The German riposte on 30th November, intended to cut off at its neck the salient in the Hindenburg Line created ten days before, had been a striking success, sending surprised British units reeling back in disorder, inflicting heavy casualties, recapturing much lost ground and even securing parts of the former British frontline trenches. It had been a disaster for the 7th (Service) Battalion Somerset Light Infantry which effectively destroyed it as a fighting unit, with only a single organised group of 50 men remaining in the frontline out of an initial fighting strength of 744 men. In two hours the Germans had overwhelmed the battalion’s position and more than half its men had been killed, wounded or had gone missing. 5 Officers and 72 Other Ranks had been killed and 116 other men – mostly wounded – had been taken a prisoner of war by the Imperial German Army. The total strength of the battalion eventually reached 12 officers and 332 men as stragglers were rounded up the next day.
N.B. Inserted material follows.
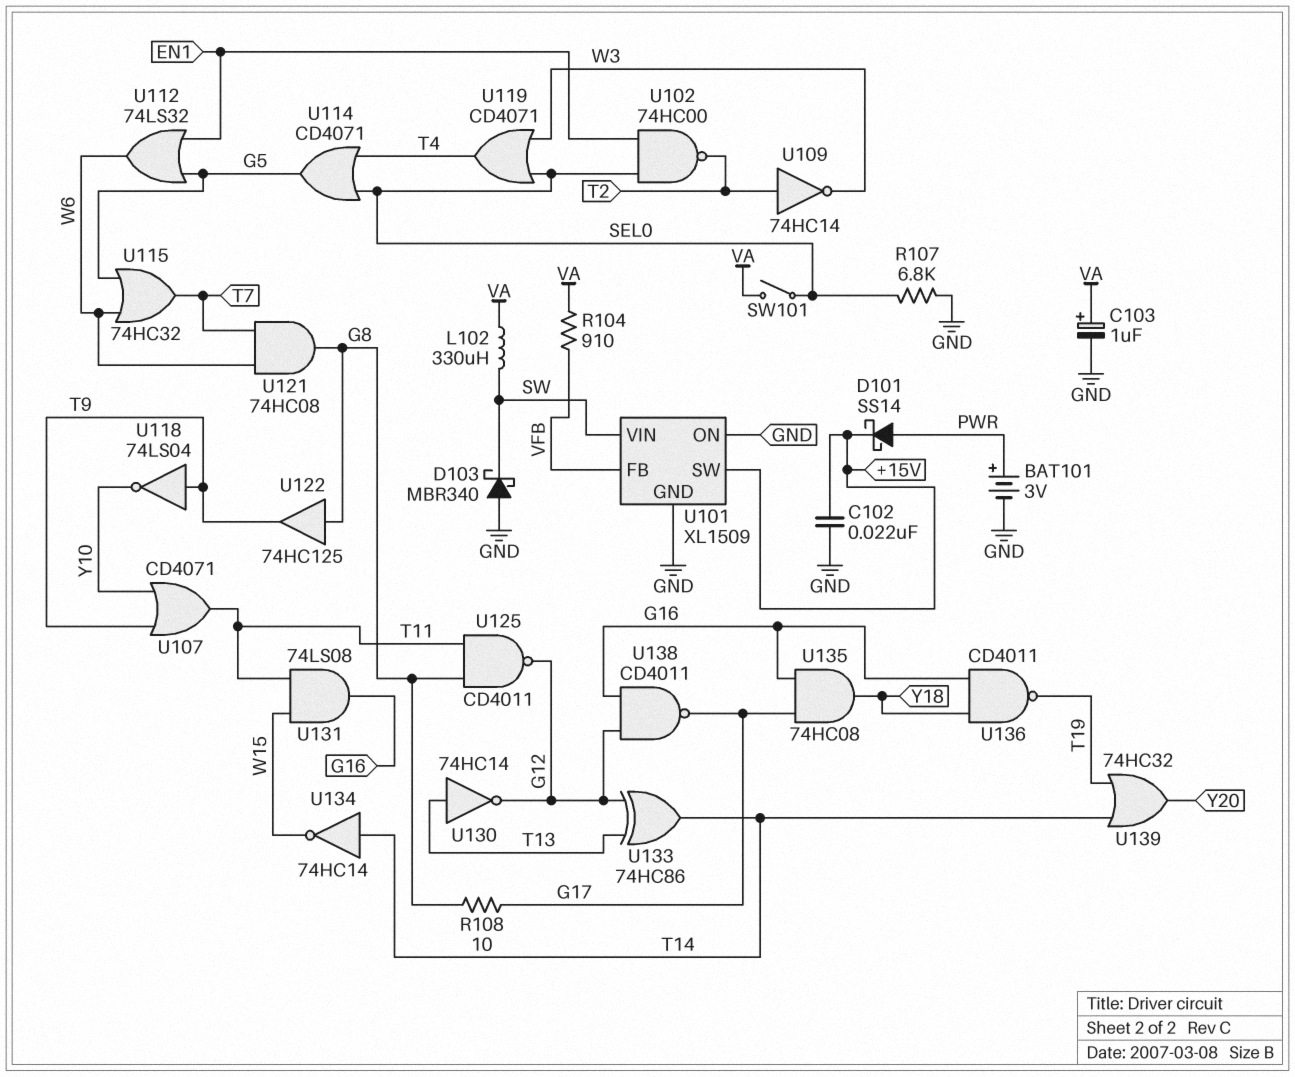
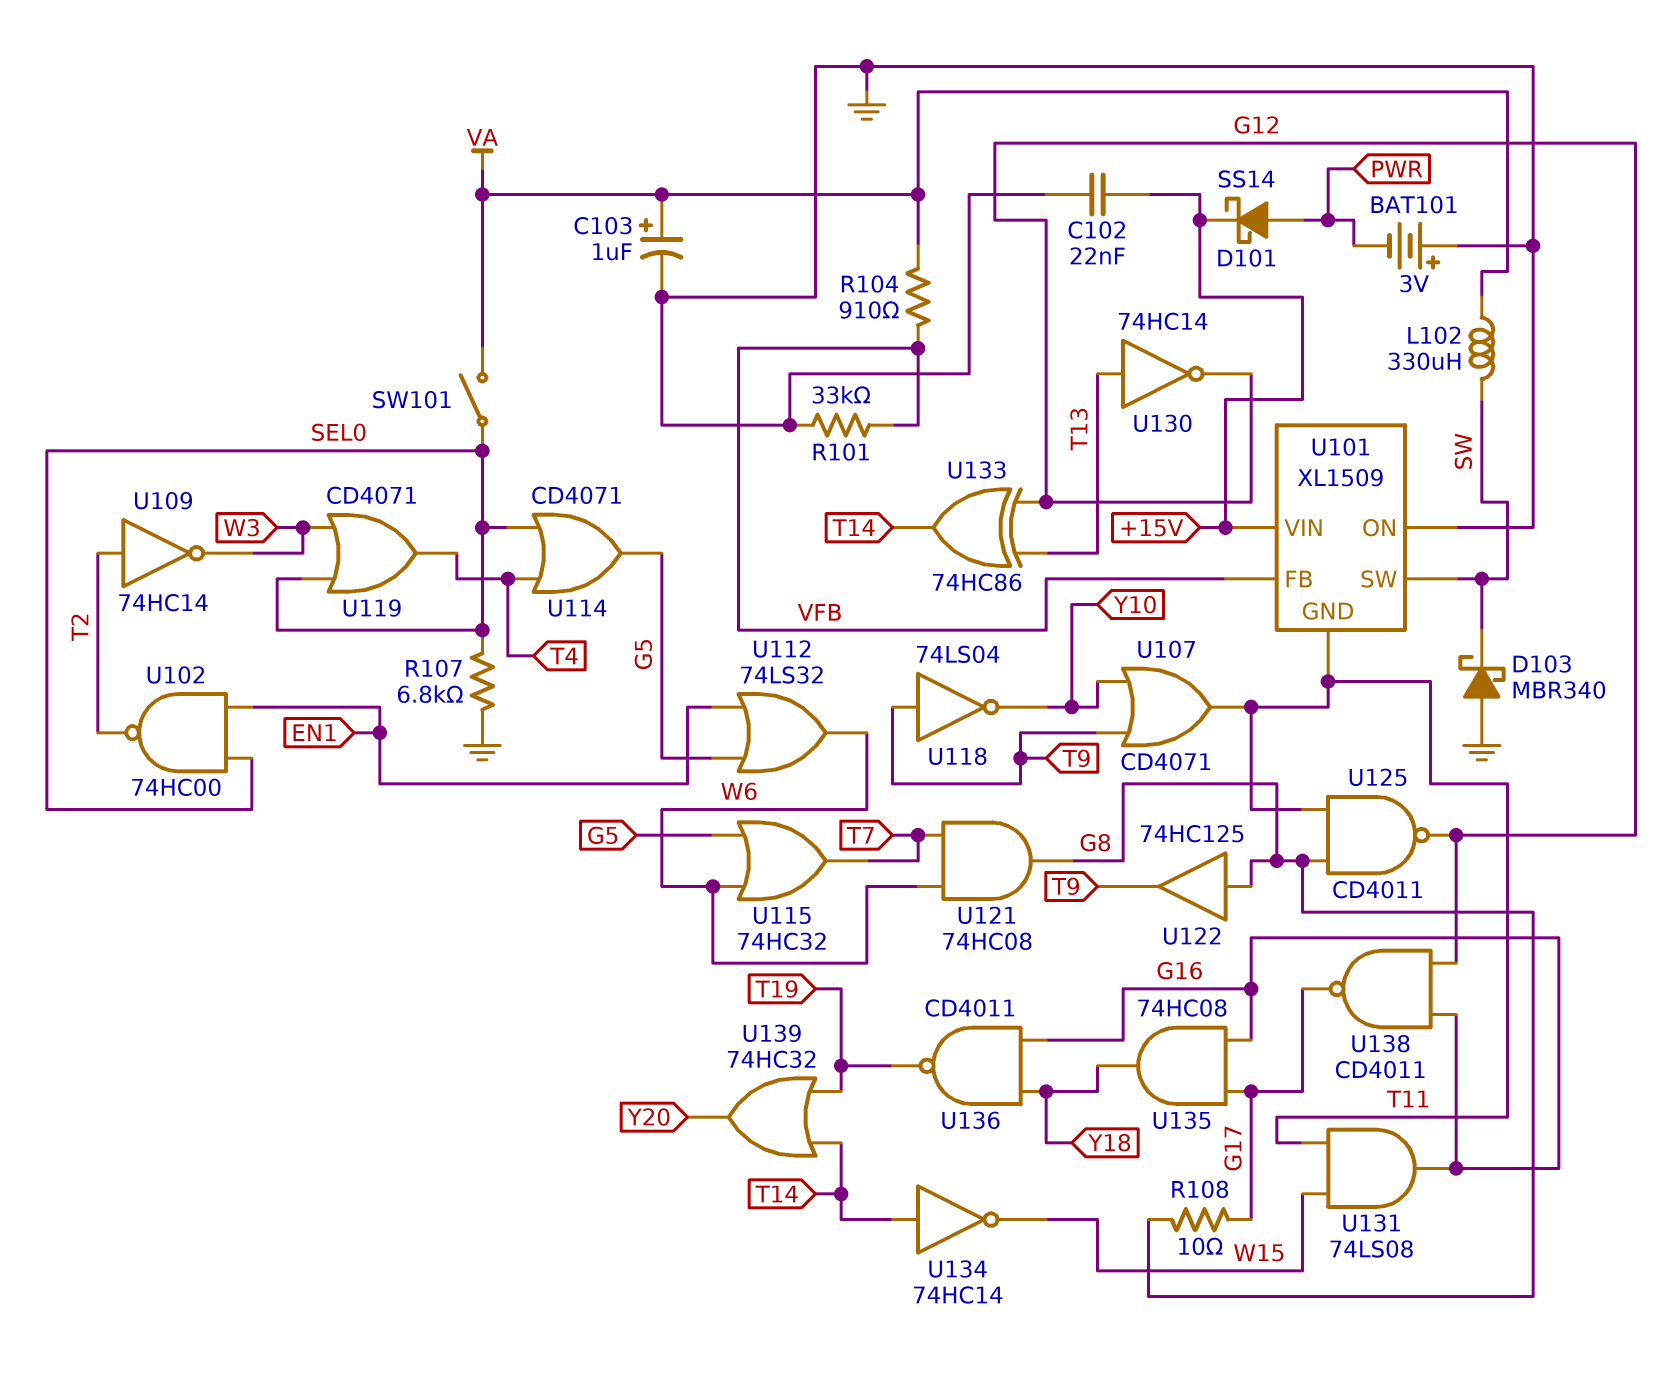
BAT101: 3V (plus PWR, minus GND) -> 3V (plus GND, minus PWR)
R101: none -> 33k (GND, VFB)
U101 pin GND: GND -> T11
U101 pin SW: +15V -> SW
U101 pin VIN: SW -> +15V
On 2nd December the remnants of the battalion were finally relieved after spending fourteen punishing days involving heavy fighting in the frontline amidst appalling weather.

30 year-old Private Stephen Millard was reported missing presumed dead and then later rather confusingly as having died of wounds at some point on 30th November 1917. Despite extensive enquiries made by the Red Cross on behalf of his distraught parents, who asked fellow servicemen from his unit serving overseas, men in hospitals in the UK and released Prisoners of War for any information about the missing soldier, it proved impossible to uncover any more news about the circumstances of their son’s death or his final resting place. As his body was never found following the war his name is instead commemorated on the Cambrai Memorial, Louveral, Department du Nord, Pas de Calais (Panel 4 and 5). This imposing monument commemorates 7057 other men from the United Kingdom and South Africa who died during the Battle of Cambrai in November-December 1917 and who have no known grave. Millard left £230 to his father George. For his services his family at Theale received a named British War Medal, Victory Medal and a Memorial Plaque and Memorial Scroll. The Millard family later commissioned a rectangular marble memorial tablet, mounted in a black basalt shelf, that adorns the northern wall of Theale Christ Church inscribed: ‘In loving memory of Stephen James Millard Killed in Action at Cambrai Nov. 30th, 1917, Aged 30 years. “Life’s race well run, life’s work well done, life’s crown well run. Now comes rest.’ Stephen Millard’s name is also listed on the Memorial Board inside Christ Church and on Theale War Memorial just outside the building.